[OpenAFS] openafs without pam
Tino Schwarze
tino.schwarze@informatik.tu-chemnitz.de
Mon, 4 Aug 2003 11:26:25 +0200
On Mon, Aug 04, 2003 at 12:10:37PM +0300, Andrei Boros wrote:
> > How are you going to authenticate the Windows boxes? If you're going to
> > use Samba as a translator, you probably need PAM.

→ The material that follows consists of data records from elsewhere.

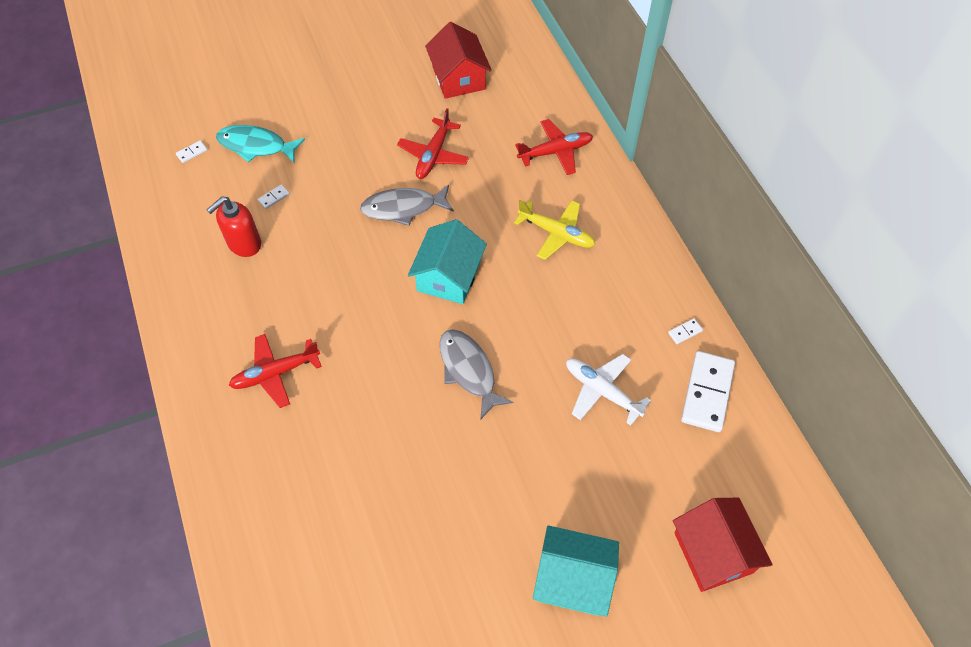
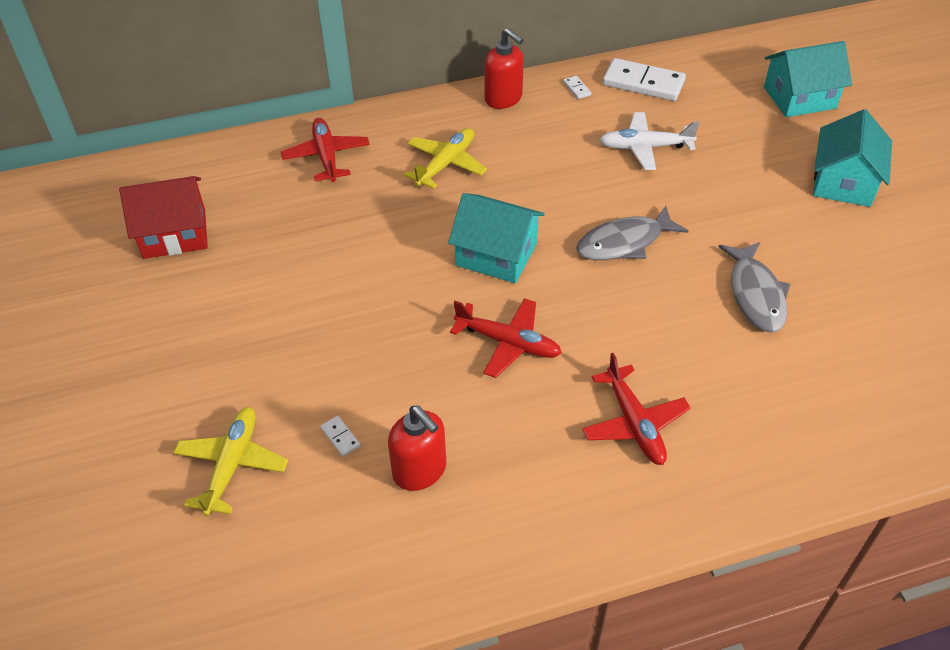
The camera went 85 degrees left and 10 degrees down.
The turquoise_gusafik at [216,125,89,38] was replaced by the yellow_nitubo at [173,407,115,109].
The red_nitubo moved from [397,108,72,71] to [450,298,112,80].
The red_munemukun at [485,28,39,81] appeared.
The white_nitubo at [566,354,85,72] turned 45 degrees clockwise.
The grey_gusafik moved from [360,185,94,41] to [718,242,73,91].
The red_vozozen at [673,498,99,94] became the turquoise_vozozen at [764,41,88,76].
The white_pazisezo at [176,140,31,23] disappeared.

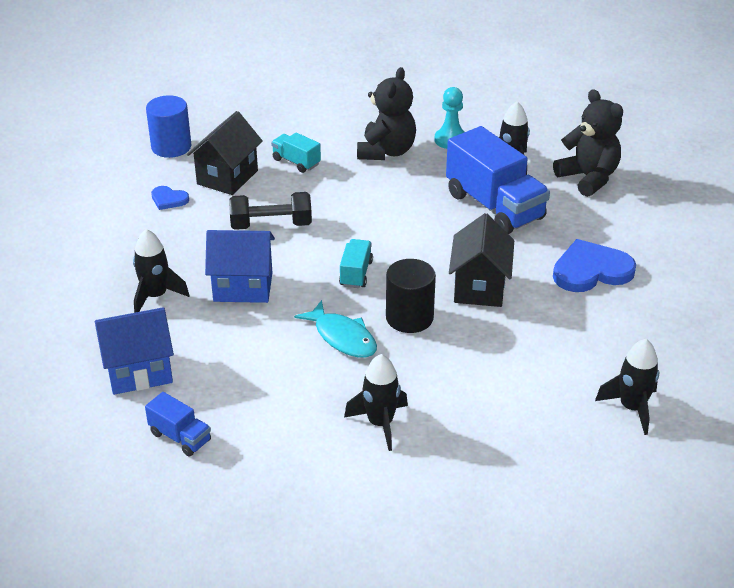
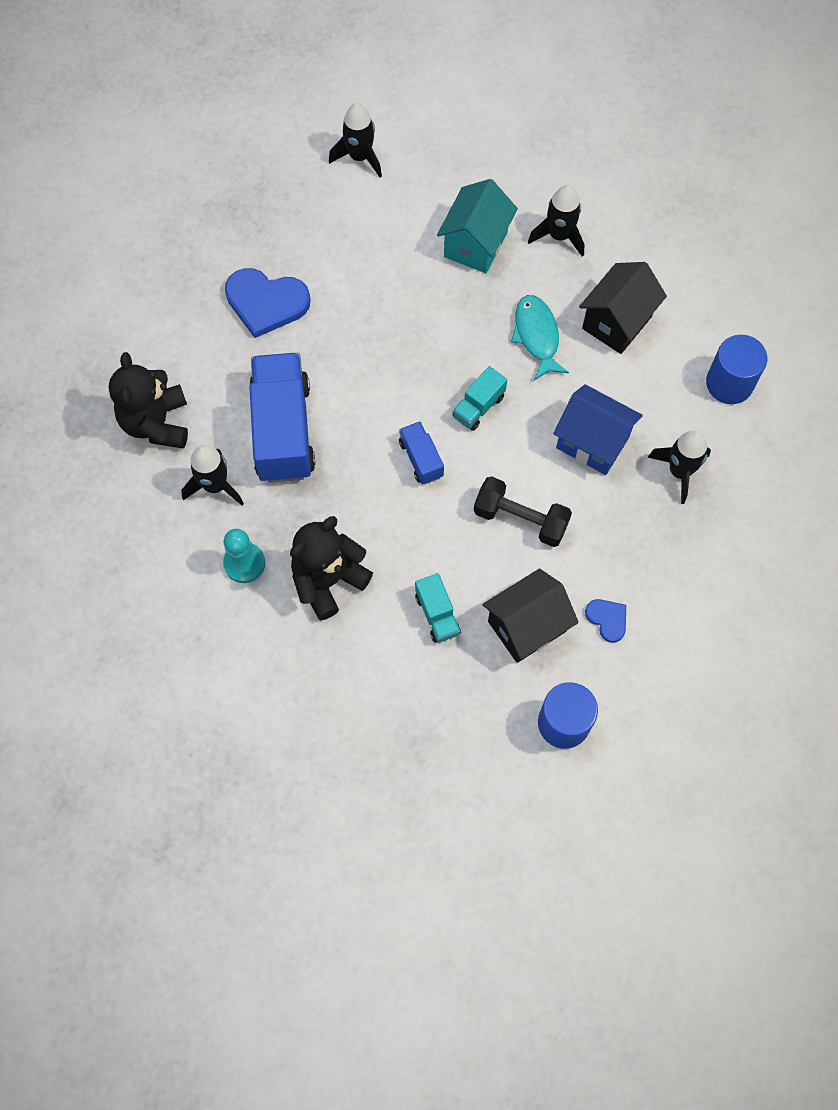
The camera went 150 degrees left and 30 degrees up.
The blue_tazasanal moved from [145,392,66,64] to [399,421,45,63].
The turquoise_vozozen at [437,179,81,94] appeared.
The black_vozozen moved from [449,213,65,94] to [579,262,88,92].
The blue_vozozen at [95,307,79,88] was replaced by the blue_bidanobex at [706,335,61,69].
The black_bidanobex at [386,259,50,74] disappeared.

> Which then would mean recompiling Samba as well.
>
> Currently Samba is domain controller and does the authentication. But I
> can do without it (actually AFS is intended to be a complete replacement
> for the SMB protocol)
Samba currently does a job for you which AFS cannot: Supply User
Meta-Information (like home directory). You'd need to replace that part
by LDAP or an other mechanism; I guess you are using profiles, then you
still need Samba and you also need Samba to authenticate against AFS
(and even worse: you need plaintext passwords for this to work). There
are hacks which make Samba work without plaintext passwords in an AFS
environment, but I never tried one.
> > For administrative tasks,
> > you can authenticate manually (and there's no need for an AFS server to
> > be a client at all, it's usually useful though).
> >
> > I think, you only need PAM if some service on the server needs to
> > authenticate against AFS automatically.
>
> Ok, this is good news.
> However, how do I convince openafs to install without PAM, as configure
> halts when it doesn't find PAM?
Try --without-pam
HTH! Tino.
--
* LINUX - Where do you want to be tomorrow? *
http://www.tu-chemnitz.de/linux/tag/